Business lineage bridges the gap between raw data and its meaning in a business context. It helps non-technical users understand where numbers come from and whether they can be trusted.

Best Practices
- Data engineers can automate lineage capture from ETL pipelines, transformation code and BI tools to avoid manual shifting.
- Product managers should review data lineage as part of every code change to catch downstream impact before deployment.
- Data stewards should map lineage to business terms and metrics so analysts and stakeholders can understand the meaning behind the data.
- Governance teams should regularly monitor which datasets have lineage coverage and check that the information is current and complete.
- Customer Engineers should use lineage during debugging and planning to identify what breaks, who is affected, and how changes flow through the system.
Frequently Asked Questions
What is the difference between data lineage and data flow?
Data flow captures the movement of data between systems or processes.

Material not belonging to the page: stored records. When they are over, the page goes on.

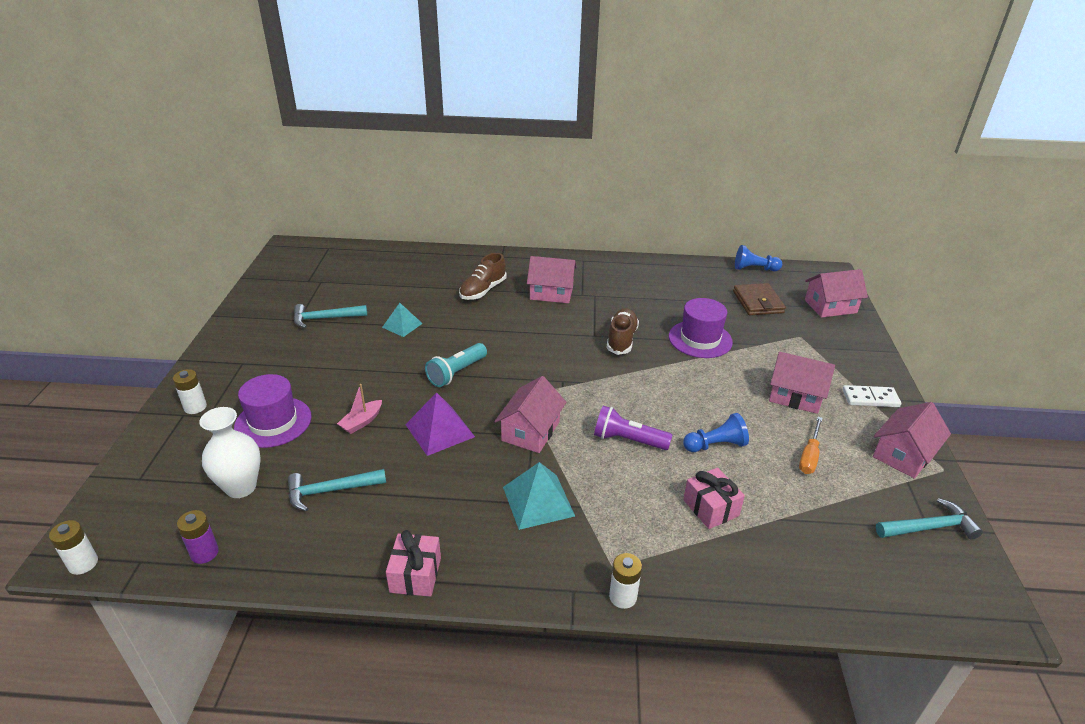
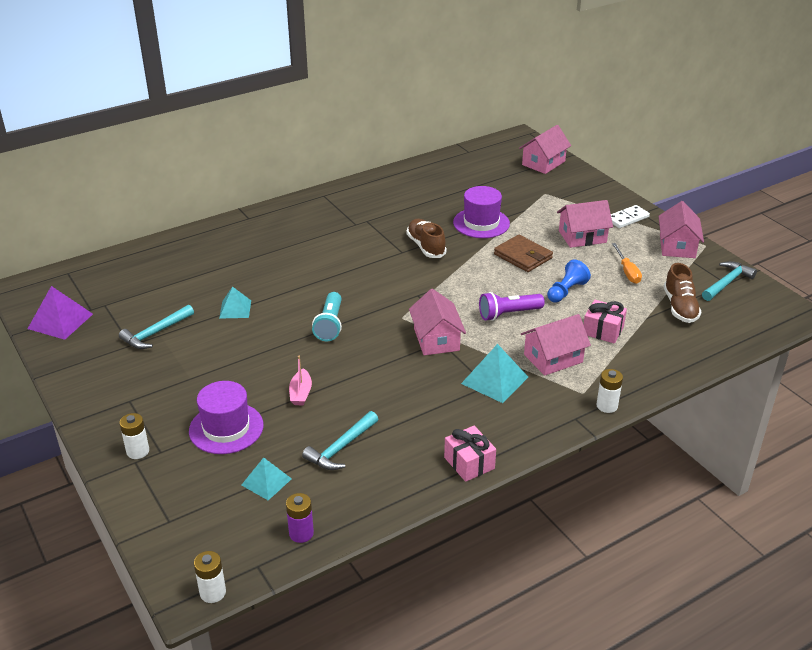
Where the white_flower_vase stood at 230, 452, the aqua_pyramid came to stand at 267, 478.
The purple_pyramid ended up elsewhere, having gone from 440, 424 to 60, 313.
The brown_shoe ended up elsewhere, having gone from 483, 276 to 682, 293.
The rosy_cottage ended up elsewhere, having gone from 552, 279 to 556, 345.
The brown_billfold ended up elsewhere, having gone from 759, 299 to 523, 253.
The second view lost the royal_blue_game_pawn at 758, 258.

Data lineage goes further; it traces the origin, transformations, dependencies, and usage of data across its lifecycle. Lineage includes metadata, context, and impact. To understand where the data moved, look into the flow. To understand why and how data changes, look into data lineage.
Why do you need data lineage?
Lineage provides answers to key breakpoints in the data lifecycle. Its greatest value is that it creates a shared understanding across teams. Engineering, analytics, governance, and leadership can all speak the same language. Lineage replaces guesswork with evidence.
What happens if you don't establish the lineage of data you are using?
When data is incorrect, teams would have to waste hours tracing issues across pipelines and reporting tools. For regulated domains (finance, healthcare, etc.), opting out of data lineage risks non-compliance. Lineage gives you the much-needed traceability. You can show exactly how data moved, transformed, and got used.
What is the difference between data lineage and data audit?
Data lineage maps the flow and transformation of data over time; it answers how and where data moved or changed. Data auditing focuses on verifying whether data complies with rules or policies. Lineage provides the context; auditing checks whether behavior aligns with expectations or regulations.